Solution **Answer**: No performance issue. The compiler emits a single `runtime._type` descriptor for the shared shape; the linker deduplicates. Codegen is the same. **Concern**: maintenance. Three sites with the same shape signal that a named type would be clearer. Refactor:
type point struct{ X, Y int }
func a() { v := point{1, 2}; _ = v }
func b() { v := point{3, 4}; _ = v }
func c() { v := point{5, 6}; _ = v }
**Key insight**: Repeated inline shapes are a code-smell, not a performance issue. Let readability drive the refactor.

Exercise 14 🔴 — Generic Function Returning Anonymous Struct

Problem:

func Pair[A, B any](a A, b B) struct {
    First  A
    Second B
} {
    return struct {
        First  A
        Second B
    }{a, b}
}

Is this a good pattern?

Solution **Answer**: Legal but bad. Each instantiation produces a distinct anonymous struct type, but the caller still has to spell the full shape (or use `any`) to declare a typed variable. **Optimization** — name the type:
type Pair[A, B any] struct {
    First  A
    Second B
}

func NewPair[A, B any](a A, b B) Pair[A, B] {
    return Pair[A, B]{a, b}
}
Now `Pair[int, string]{}` is a clean, typed value the caller can pass around. **Key insight**: Generics multiply the cost of anonymous return types because each instantiation creates a separately-named-but-spelled-the-same shape.
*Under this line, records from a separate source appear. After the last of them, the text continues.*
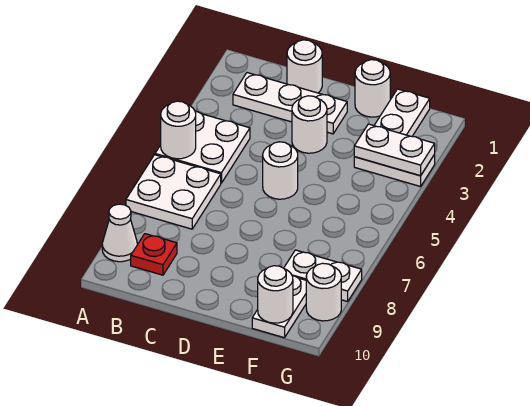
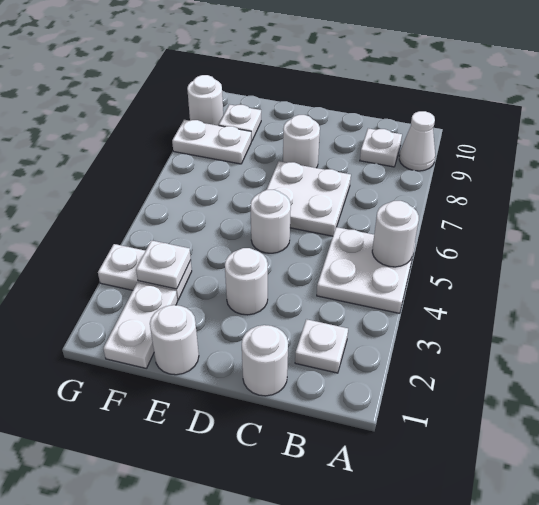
white plate A6:B7 level 1 -> white plate C6:D7 level 1
white plate B2:D2 level 1 -> white plate B2 level 1
red plate B9 level 1 -> white plate B9 level 1
white plate F3:G3 level 2 -> white plate F3 level 2
white plate F9:F10 level 1 -> white plate F9 level 1
white round brick F10 level 2 -> white round brick D8 level 1

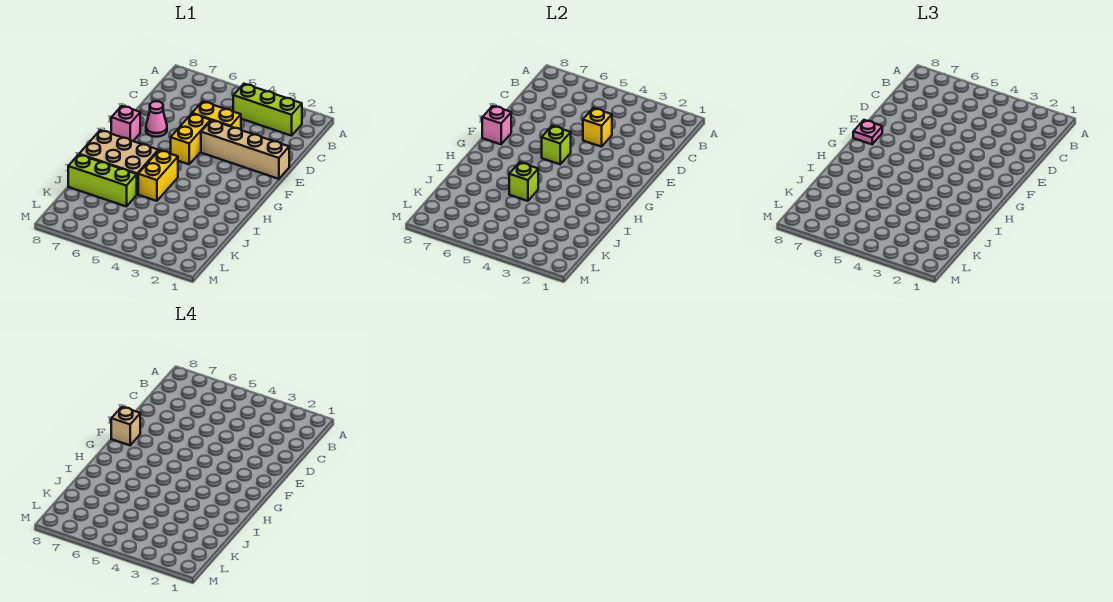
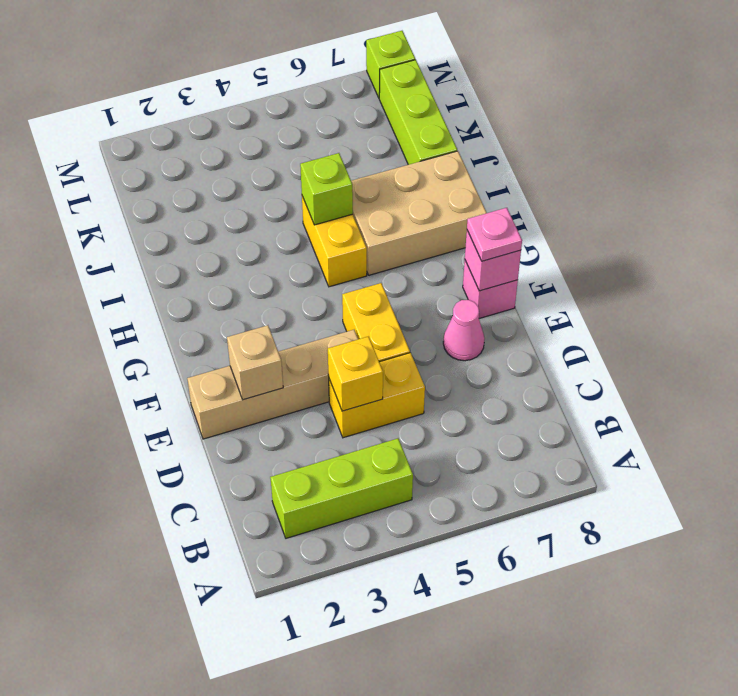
lime brick F5 level 2 -> lime brick M8 level 1
tan brick F8 level 4 -> tan brick E2 level 2
lime brick J6:J8 level 1 -> lime brick J8:L8 level 1

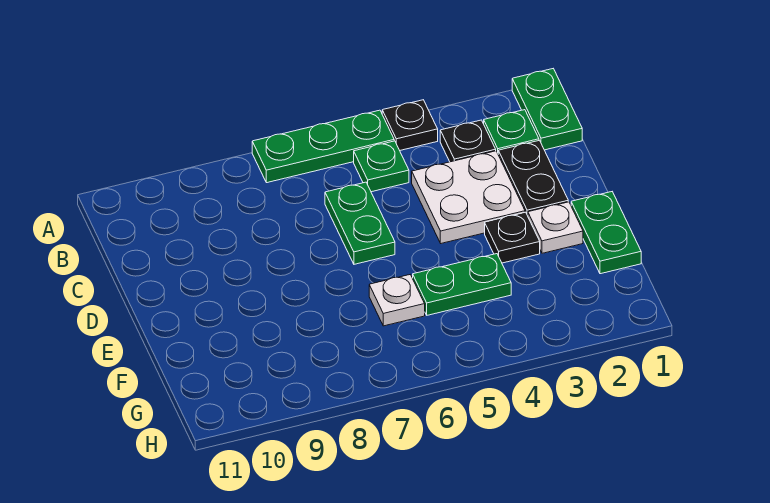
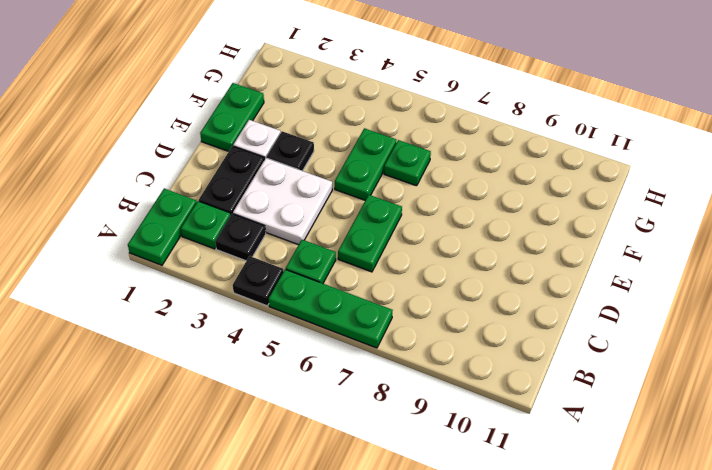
green plate F4:F5 level 1 -> green plate E5:F5 level 1
white plate F6 level 1 -> green plate F6 level 1

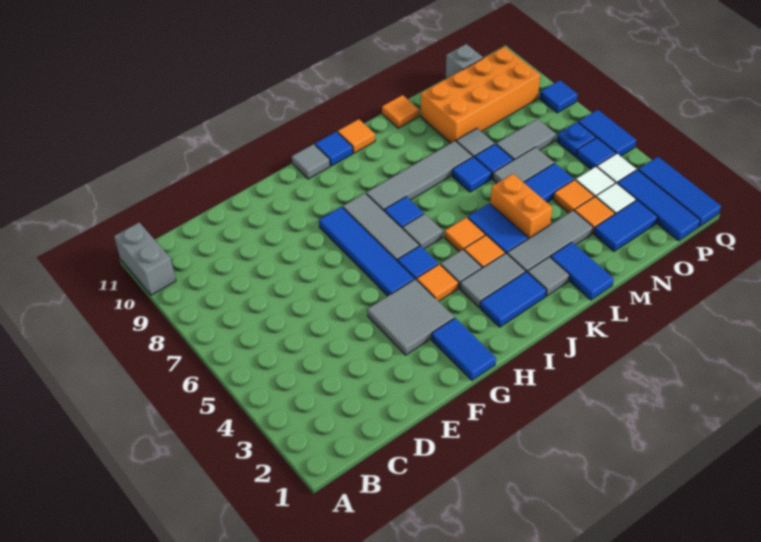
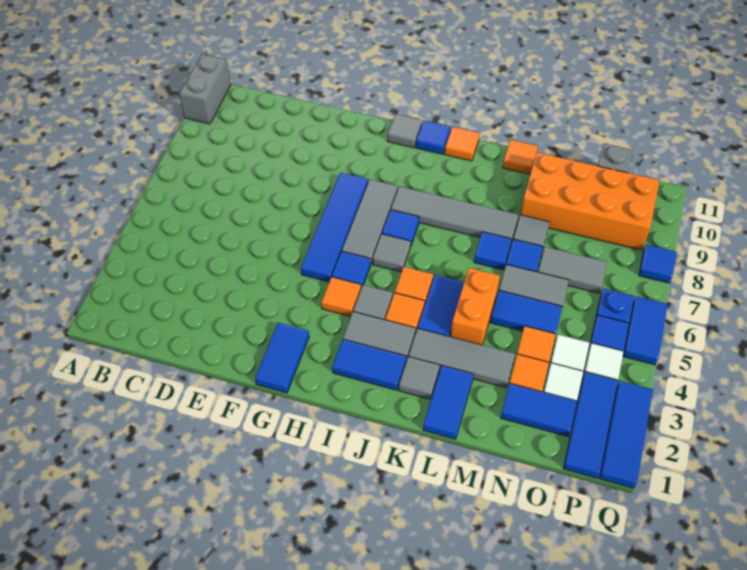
grey tile F3:G4 level 1 -> none

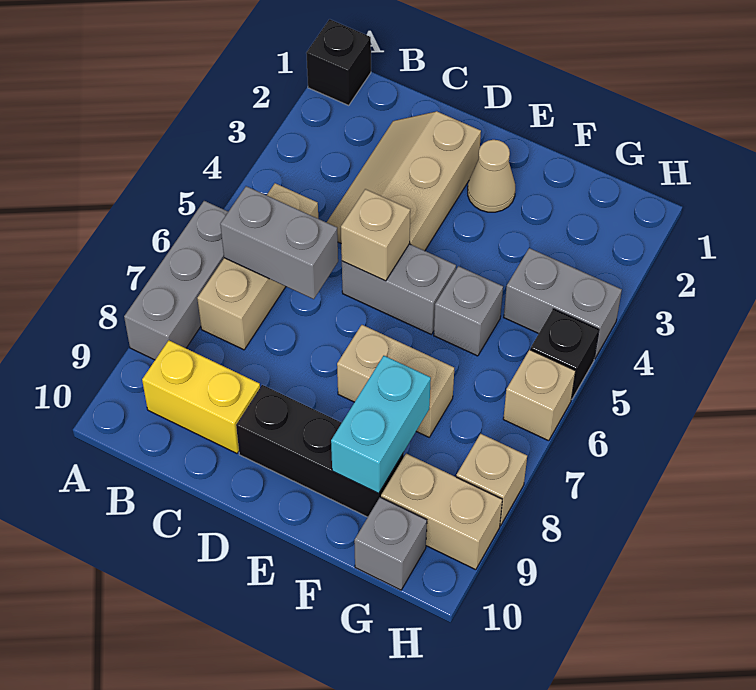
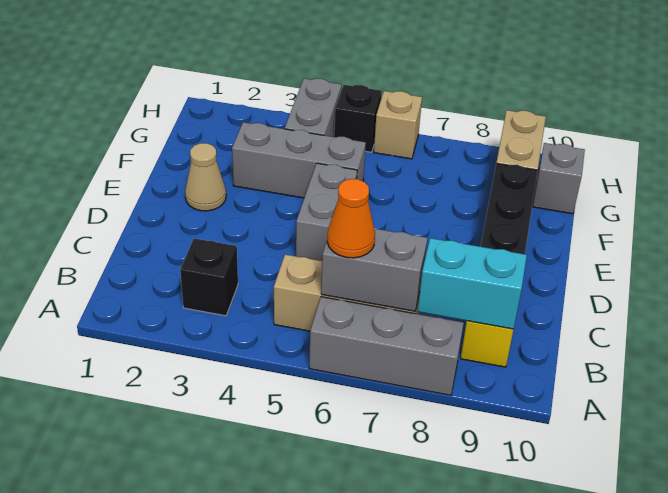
black brick A1 level 1 -> black brick B3 level 1
grey brick B6:C6 level 2 -> grey brick B6:B7 level 2
none -> orange cone B6 level 3
tan slope C2:D4 level 1 top D -> none
tan brick D5 level 2 -> none
tan brick E7:F7 level 1 -> none
grey brick F5 level 1 -> grey brick F3:F5 level 1
cyan brick F8:F9 level 2 -> cyan brick B8:B9 level 2
tan brick H8 level 1 -> none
Exercise 15 🟢 — sync.Pool With Anonymous Struct

Problem:

var pool = sync.Pool{
    New: func() any {
        return &struct {
            Buf [4096]byte
        }{}
    },
}

Does the anonymity hurt anything?

Solution **Answer**: No. `sync.Pool` works on `any` and looks at the pointer, not the type name. The pool is fine. **Recommendation anyway** — name the type:
type buffer struct {
    Buf [4096]byte
}

var pool = sync.Pool{
    New: func() any { return &buffer{} },
}
Now you can declare typed locals: `b := pool.Get().(*buffer)` reads cleaner than `b := pool.Get().(*struct{ Buf [4096]byte })`. **Key insight**: Anonymous struct in `sync.Pool` is mechanically fine but stylistically poor.

Summary

The dominant theme: anonymous and named structs are layout-equivalent and codegen-equivalent. Real performance wins come from the same techniques you would apply to named structs:

  1. Order fields large-to-small.
  2. Avoid passing as any in hot paths.
  3. Avoid pointer-returning anonymous structs unless escape is required.
  4. Trim slice-header pinning.
  5. Use named types in sync.Pool for clarity.

Anonymous structs do not introduce hidden costs. The reasons to choose named types are maintenance, documentation, and method support, not performance.